La bataille d’Orleans
Le 21 juillet 1918, un U-Boot attaqua les ÉtatsUnis à Orleans, dans le Massachussets. Stupeur et branle-bas de combat sur la base aéronautique navale de Chatham.
Un sous- marin allemand attaque les États- Unis en 1918. L’aviation américaine fait face…
Affirmer que la Première Guerre mondiale eut lieu sur le sol américain est presque complètement absurde. Presque… Chaque règle a des exceptions et, bien que l’on considère à juste titre que les combats de la Première Guerre mondiale eurent lieu loin de l’Amérique du Nord continentale, il y eut effectivement une exception venue d’un sous-marin allemand. Il fit plus que simplement harceler les bateaux de pêche et la navigation côtière américaine : il attaqua une cible sur terre et déclencha une bataille aérienne au large d’une petite ville du Massachusetts nommée Orleans, près du cap Cod.

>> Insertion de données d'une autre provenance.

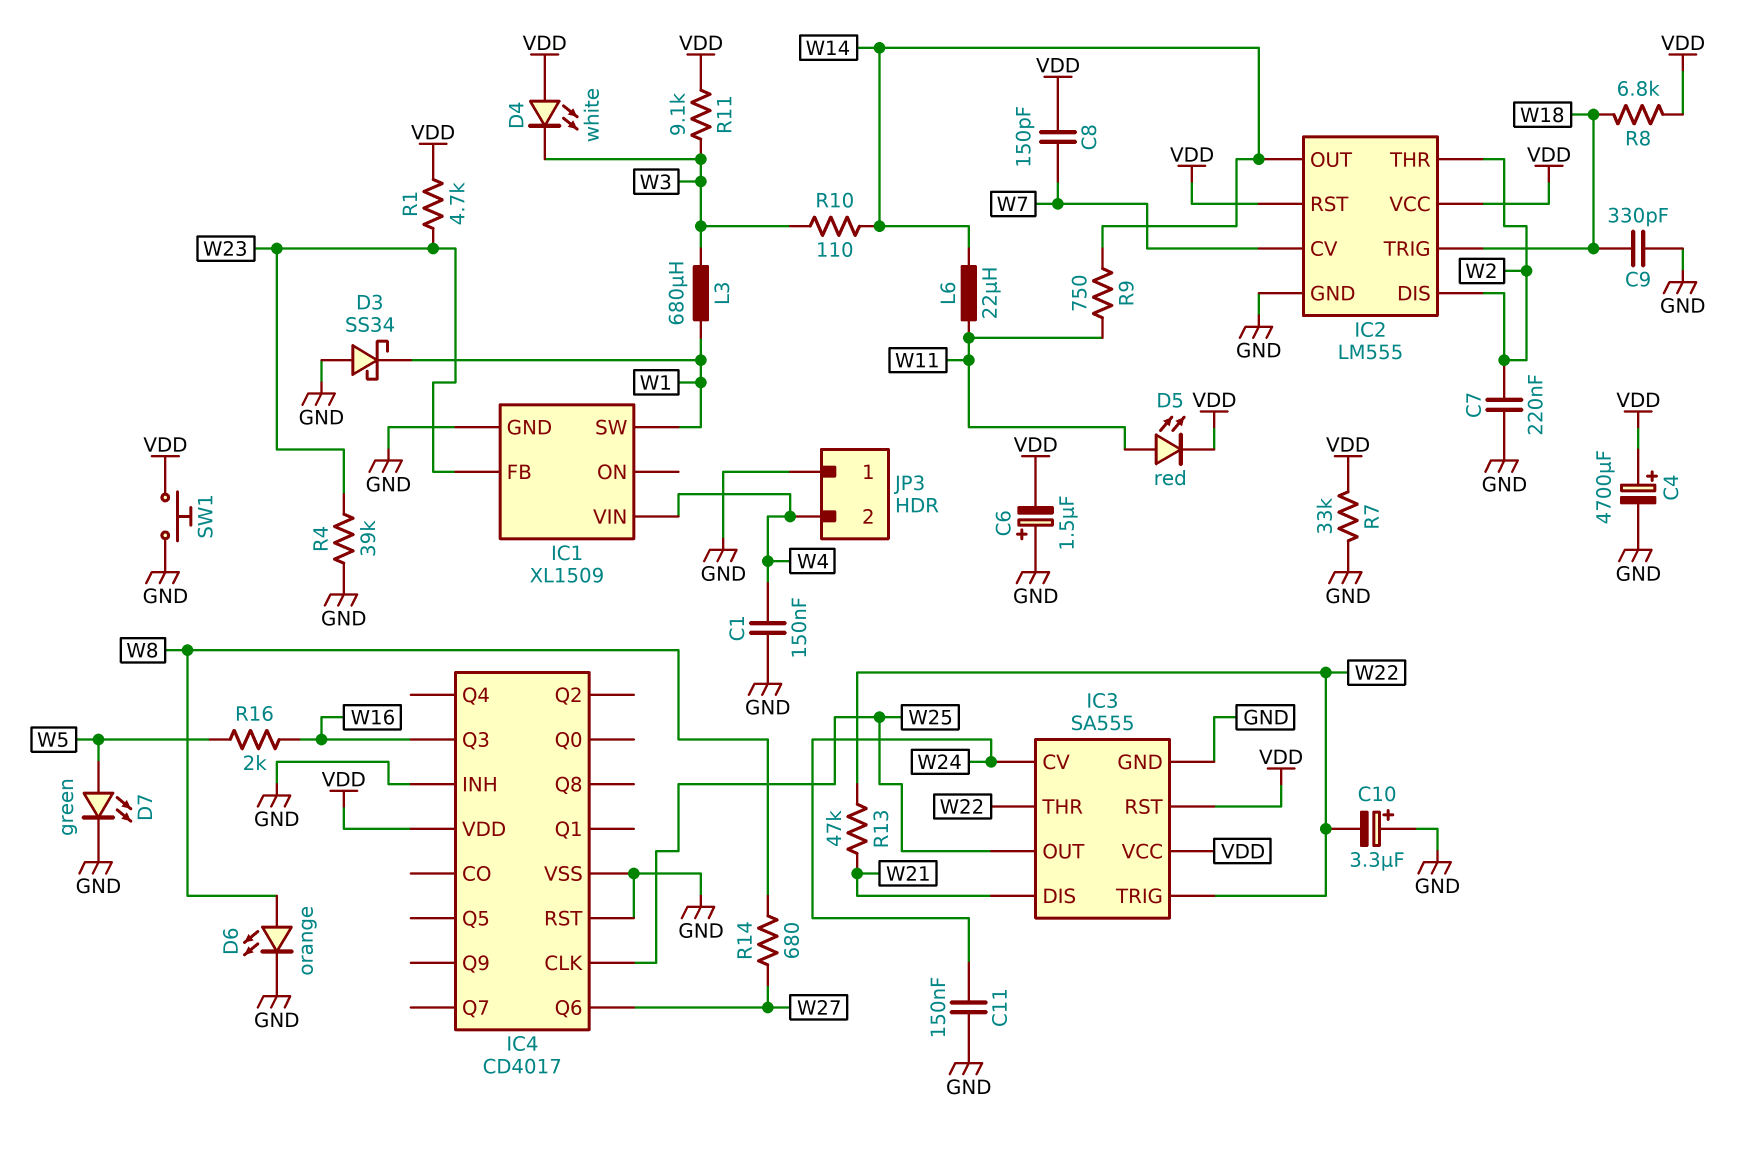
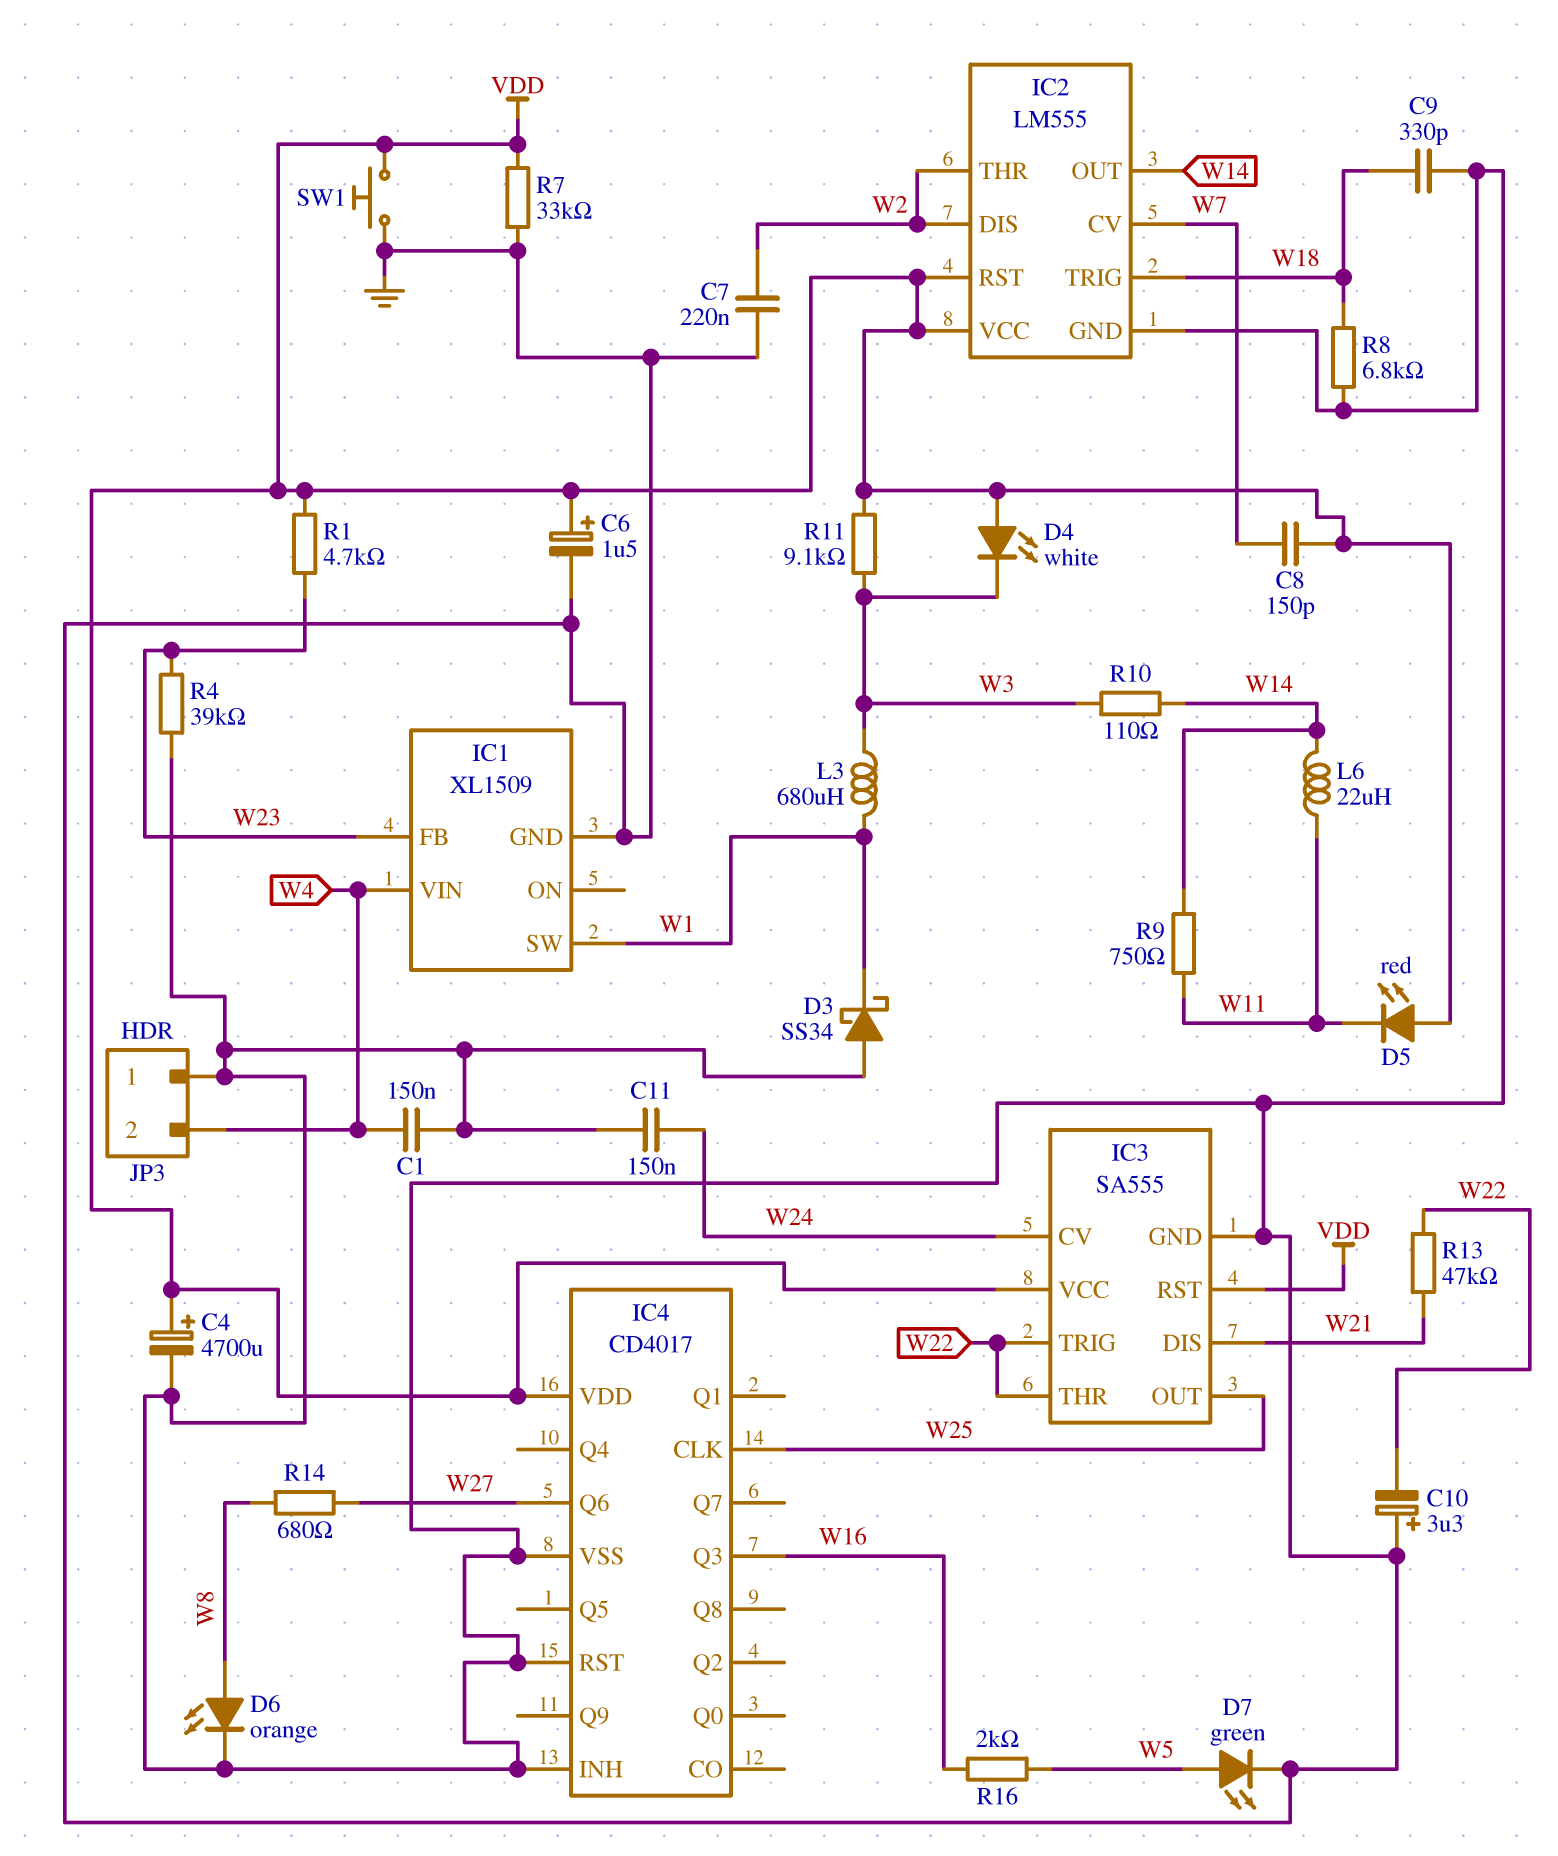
C6: 1.5uF (plus GND, minus VDD) -> 1.5uF (plus VDD, minus GND)
D5: LED red (A W11, K VDD) -> LED red (A VDD, K W11)
R8: 6.8k (VDD, W18) -> 6.8k (GND, W18)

Le sous-marin impliqué dans la bataille était le U-156. Construit au chantier naval Atlas Werke à Brême à la fin de l’automne 1916 et lancé en avril 1917, ce sous-marin était l’un des plus grands navires de la flotte sous-marine allemande, mesurant près de 60 m de long et 9 m de large.
Un U-Boot en maraude…
En dehors de son kiosque de commandement et de ses canons de pont, sa coque était lisse tout autour et peinte en gris foncé. Sa vitesse maximale était de 12 noeuds à la surface et de 5 noeuds une fois submergée, sa profondeur maximale étant de 45 m. Il était armé de 18 torpilles qu’il tirait sur deux tubes vers l’avant, et pouvait emmener des mines marines. De plus, il était équipé de deux canons de pont de 15 cm, l’un à l’avant, l’autre à l’arrière, pour des cibles pas assez grandes ou suffisamment impor-
tantes pour mériter le coût d’une torpille. Les canons de pont – qui furent utilisés lors de la bataille d’Orleans –avaient une portée efficace plus longue que celle des canons qui furent utilisés contre lui, permettant aux navires de la classe U-156 d’avoir l’avantage de tirer en toute impunité au début d’une bataille. Avec un tirant d’eau de seulement 5 m, il pouvait opérer dans des eaux côtières relativement peu profondes. Avant même d’entreprendre la traversée de l’Atlantique qui allait aboutir à la bataille d’Orléans, le U-156 avait déjà connu le baptême du feu en coulant neuf navires alliés au large des côtes portugaises.
Le Perth Amboy en ligne de mire
La cible principale du U-156 lors de la bataille d’Orléans était le remorqueur à coque d’acier de 36 m Perth Amboy et ses quatre barges, dans l’ordre les Barge 766, Barge 703, Barge 740 et la Lansford, le convoi se dirigeant vers les caps de Virginie. Seule la 766 transportait du fret (du granit du cap Ann) ; les trois autres barges étaient vides. Ceci était tout à fait habituel : les convois de péniches, tirées par des remorqueurs, étaient essentiels à l’infrastructure énergétique de la nation à l’époque. Le granit était, selon toute vraisemblance, une cargaison d’opportunité, car ces convois ne transportaient généralement pas de cargaison de retour.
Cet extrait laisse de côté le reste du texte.